Diverse efforts are underway to reform the journal peer review system. In combination with a growing interest in open science practices, open peer review (OPR) has become of central concern to multiple stakeholders within the scholarly communication process. However, what OPR is understood to encompass and how effective its individual elements are in meeting the expectations of the peer review system is uncertain. Through a discussion of the latest evidence1-3 on uptake and efficacy of these varieties of OPR, the goal of this talk is to orient the audience on the state of the art regarding this growing area of peer review innovation.

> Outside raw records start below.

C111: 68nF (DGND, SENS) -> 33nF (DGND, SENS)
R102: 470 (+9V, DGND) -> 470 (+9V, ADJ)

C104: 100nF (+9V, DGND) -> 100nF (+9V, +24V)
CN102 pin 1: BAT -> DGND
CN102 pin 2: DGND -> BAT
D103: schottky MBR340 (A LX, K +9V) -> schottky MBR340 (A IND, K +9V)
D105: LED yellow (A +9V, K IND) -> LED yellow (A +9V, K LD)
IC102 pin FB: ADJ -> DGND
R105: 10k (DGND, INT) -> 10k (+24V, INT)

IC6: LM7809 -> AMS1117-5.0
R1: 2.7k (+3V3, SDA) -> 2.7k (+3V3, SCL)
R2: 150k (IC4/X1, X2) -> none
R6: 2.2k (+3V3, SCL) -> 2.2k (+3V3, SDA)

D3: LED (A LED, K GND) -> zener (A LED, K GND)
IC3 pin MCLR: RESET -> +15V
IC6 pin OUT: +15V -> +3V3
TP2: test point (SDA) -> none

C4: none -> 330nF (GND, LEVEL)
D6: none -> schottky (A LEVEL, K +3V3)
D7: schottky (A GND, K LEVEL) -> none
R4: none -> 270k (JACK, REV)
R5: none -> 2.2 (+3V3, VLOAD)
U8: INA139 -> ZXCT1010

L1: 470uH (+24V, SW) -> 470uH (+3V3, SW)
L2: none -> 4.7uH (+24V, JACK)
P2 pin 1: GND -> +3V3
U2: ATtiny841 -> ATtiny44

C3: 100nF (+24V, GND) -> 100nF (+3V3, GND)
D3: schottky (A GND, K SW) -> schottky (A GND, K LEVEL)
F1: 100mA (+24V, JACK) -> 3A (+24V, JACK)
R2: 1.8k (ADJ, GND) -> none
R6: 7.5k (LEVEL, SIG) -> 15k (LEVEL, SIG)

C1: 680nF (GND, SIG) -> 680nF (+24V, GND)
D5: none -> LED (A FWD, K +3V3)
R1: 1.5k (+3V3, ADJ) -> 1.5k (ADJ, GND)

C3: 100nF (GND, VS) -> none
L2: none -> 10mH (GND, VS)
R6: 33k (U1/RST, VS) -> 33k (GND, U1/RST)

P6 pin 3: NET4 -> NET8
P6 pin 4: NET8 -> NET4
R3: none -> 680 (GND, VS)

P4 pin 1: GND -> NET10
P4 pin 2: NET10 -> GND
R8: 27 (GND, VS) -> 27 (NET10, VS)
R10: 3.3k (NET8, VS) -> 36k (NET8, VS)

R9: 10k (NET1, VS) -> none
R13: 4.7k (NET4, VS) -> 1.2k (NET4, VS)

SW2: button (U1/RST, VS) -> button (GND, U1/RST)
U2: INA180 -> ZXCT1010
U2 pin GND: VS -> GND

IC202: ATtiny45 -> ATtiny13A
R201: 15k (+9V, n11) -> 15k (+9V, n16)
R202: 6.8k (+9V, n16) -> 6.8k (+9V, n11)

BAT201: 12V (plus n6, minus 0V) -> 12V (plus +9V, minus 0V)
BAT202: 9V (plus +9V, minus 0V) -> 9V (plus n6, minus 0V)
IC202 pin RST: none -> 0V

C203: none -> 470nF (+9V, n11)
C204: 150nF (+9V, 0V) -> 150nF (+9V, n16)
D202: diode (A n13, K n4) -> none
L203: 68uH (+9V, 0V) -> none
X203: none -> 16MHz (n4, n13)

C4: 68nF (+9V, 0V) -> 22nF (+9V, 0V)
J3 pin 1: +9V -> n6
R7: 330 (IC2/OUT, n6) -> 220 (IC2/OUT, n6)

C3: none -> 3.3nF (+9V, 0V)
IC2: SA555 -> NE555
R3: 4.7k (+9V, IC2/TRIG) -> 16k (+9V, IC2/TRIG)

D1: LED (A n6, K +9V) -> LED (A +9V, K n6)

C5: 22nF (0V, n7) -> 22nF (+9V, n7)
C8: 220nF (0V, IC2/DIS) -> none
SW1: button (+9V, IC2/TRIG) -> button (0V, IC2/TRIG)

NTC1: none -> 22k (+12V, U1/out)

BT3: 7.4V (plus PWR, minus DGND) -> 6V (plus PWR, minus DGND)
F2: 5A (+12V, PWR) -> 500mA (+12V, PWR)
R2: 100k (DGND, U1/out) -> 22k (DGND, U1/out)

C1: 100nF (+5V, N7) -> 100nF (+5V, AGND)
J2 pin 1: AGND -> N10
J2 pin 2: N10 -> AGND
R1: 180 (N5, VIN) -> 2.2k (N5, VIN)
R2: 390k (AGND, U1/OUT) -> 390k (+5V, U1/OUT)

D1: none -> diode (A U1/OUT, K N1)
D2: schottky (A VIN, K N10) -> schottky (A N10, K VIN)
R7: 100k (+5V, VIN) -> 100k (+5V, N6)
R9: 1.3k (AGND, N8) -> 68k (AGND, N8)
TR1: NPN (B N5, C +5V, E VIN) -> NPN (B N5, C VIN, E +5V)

This talk will introduce the aims of OPR, especially in its relation to the broader open science agenda, and through critical discussion of its key traits (open identities, open reports, and open participation), and the various ways in which they can be combined to modify journal review processes, especially reflecting on progress made in the last years. Results from various strands of work using both qualitative and quantitative approaches will be presented.
The talk will present definitions of OPR, guidelines for implementation, and critical reflection of the advantages and disadvantages. The latter will include presentation of first results from a new systematic review of evidence on OPR uptake, attitudes, and efficacy to synthesize what we know on what works in which circumstances, reflect on important barriers to further implementation, and call for research on key areas where more evidence is needed.
Open peer review is growing fast, yet key questions regarding uptake and efficacy persist. As a community, we need to be open to these challenges and commit to shared research to address these questions.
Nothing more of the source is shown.